I don't claim to know anything about tires on bikes, but I know like everything out there, there is some kind of high-end type products that are super expensive and people swear by them.

But wow... $3500 for a set of bike tires? Sounds kind of crazy... mind me asking what makes them so expensive?

For that kind of money, I think I would buy a second bike and strap large rockets on it for a very short lived amount of fun haha.


----------



## AquariAM (Jan 28, 2010)

Considering you can buy a decent used motorcycle for 3500...


----------



## AquaNeko (Jul 26, 2009)

WiyRay said:


> I don't claim to know anything about tires on bikes, but I know like everything out there, there is some kind of high-end type products that are super expensive and people swear by them.
> 
> But wow... $3500 for a set of bike tires? Sounds kind of crazy... mind me asking what makes them so expensive?
> 
> For that kind of money, I think I would buy a second bike and strap large rockets on it for a very short lived amount of fun haha.

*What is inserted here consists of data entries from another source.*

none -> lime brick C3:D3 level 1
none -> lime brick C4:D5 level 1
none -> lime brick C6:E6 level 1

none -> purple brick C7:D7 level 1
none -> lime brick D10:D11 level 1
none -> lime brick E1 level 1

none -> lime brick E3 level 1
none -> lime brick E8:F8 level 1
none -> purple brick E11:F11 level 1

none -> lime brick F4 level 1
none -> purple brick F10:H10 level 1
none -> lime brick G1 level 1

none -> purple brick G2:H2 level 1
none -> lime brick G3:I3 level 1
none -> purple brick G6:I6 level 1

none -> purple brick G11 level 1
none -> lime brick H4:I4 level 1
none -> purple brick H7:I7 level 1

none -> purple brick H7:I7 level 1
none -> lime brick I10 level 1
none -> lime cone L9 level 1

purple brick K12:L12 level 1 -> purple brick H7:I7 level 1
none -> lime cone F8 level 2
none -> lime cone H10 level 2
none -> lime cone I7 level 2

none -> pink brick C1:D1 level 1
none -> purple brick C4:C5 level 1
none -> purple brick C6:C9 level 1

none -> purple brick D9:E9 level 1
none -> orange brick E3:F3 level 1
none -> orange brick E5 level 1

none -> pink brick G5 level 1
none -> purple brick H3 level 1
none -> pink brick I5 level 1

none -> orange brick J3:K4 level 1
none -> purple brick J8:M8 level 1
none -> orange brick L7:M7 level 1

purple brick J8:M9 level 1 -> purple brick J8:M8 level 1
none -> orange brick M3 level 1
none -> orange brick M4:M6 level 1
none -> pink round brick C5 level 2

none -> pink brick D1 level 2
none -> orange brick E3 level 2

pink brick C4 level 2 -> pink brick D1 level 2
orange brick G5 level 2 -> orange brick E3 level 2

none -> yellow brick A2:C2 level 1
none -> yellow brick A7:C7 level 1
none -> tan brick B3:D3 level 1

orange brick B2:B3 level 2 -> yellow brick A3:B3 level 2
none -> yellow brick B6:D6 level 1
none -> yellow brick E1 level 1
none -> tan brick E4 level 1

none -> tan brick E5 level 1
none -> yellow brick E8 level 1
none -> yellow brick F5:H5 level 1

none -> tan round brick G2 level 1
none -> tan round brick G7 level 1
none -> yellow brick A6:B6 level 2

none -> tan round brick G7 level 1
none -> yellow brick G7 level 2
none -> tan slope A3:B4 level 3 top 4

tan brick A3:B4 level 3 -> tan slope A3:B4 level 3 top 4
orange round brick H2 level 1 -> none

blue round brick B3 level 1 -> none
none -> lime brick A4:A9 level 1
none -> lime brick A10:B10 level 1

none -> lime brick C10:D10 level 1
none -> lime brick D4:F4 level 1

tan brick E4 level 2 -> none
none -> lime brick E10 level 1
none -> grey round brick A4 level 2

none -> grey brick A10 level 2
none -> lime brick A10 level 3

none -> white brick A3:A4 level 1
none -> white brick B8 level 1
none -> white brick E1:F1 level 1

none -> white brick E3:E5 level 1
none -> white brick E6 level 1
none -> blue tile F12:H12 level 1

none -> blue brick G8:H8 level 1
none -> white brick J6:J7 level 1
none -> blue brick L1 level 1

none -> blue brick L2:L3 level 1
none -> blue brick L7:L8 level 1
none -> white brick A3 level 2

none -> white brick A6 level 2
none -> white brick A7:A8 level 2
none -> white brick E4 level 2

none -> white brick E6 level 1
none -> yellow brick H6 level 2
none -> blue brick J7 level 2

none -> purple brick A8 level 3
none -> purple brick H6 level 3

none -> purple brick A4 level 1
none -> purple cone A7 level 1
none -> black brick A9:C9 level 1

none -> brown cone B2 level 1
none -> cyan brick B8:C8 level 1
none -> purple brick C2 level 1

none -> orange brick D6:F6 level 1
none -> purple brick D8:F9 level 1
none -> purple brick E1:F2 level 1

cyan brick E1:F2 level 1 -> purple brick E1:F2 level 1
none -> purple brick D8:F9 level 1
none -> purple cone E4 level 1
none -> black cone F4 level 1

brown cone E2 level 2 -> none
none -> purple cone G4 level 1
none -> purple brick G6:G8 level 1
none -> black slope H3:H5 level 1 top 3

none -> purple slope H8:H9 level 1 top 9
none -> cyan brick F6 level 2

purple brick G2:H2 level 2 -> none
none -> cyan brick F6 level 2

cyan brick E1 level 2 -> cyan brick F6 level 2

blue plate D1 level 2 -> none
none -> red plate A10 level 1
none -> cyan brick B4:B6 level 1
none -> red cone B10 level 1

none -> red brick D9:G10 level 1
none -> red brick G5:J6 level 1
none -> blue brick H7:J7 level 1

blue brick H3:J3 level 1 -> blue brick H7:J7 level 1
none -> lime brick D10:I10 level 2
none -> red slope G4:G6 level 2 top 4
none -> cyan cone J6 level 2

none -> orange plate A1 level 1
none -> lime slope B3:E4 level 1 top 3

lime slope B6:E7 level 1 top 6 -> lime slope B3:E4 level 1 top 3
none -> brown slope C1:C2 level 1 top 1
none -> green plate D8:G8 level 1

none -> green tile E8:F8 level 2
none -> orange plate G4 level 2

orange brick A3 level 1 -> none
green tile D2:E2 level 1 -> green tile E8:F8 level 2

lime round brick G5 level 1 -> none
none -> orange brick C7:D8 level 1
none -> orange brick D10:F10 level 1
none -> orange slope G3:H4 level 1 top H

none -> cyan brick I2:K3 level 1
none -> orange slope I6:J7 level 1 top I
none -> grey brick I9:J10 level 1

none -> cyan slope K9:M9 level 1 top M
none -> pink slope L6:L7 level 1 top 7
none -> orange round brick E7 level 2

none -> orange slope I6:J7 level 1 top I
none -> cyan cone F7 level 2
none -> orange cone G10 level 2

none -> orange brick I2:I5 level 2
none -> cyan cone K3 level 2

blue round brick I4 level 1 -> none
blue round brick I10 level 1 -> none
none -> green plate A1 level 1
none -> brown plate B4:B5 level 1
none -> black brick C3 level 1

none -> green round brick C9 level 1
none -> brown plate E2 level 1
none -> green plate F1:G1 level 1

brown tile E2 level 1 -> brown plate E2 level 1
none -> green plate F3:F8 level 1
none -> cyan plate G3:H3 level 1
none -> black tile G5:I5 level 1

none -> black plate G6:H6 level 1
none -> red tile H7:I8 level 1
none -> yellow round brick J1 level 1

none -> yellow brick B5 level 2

Well ~$5000 is around the good carbon fiber range IIRC. Cervelos are known to be way up there in the $10,000 range for their time trial bikes where all weight is shaved to a minimum.

With bikes it's always the lighter the more expensive. A $1000 bike normally is a decent keeper bike but IMHO once you leave the $2000 range it's either about the material difference or weight. On the wheels thing it's got to be the lightest material in there to cut down some rotational something. I don't know much in the wheels field thus my asking on the 2-3" in the wheel thing.


----------



## wtac (Mar 17, 2006)

If you are going to ride cometively/a hardcore rider, then I'd say they are worth it. 

I've cycled cometitively both road (rode Spec Epic Allez/Look C/F) and mountain (Yeti/Fischer and tinkered w/Look M90 C/F) in the late 90's. Back then, wrt road bikes, I preferred clincher/inner tube vs tubular as tubular still had issues, especially w/tubular glue not sticking well and I've rolled quite a few off the rim taking a corner too hard...hence moving off to mountain as it satiated my craaaazy riding style...LOL!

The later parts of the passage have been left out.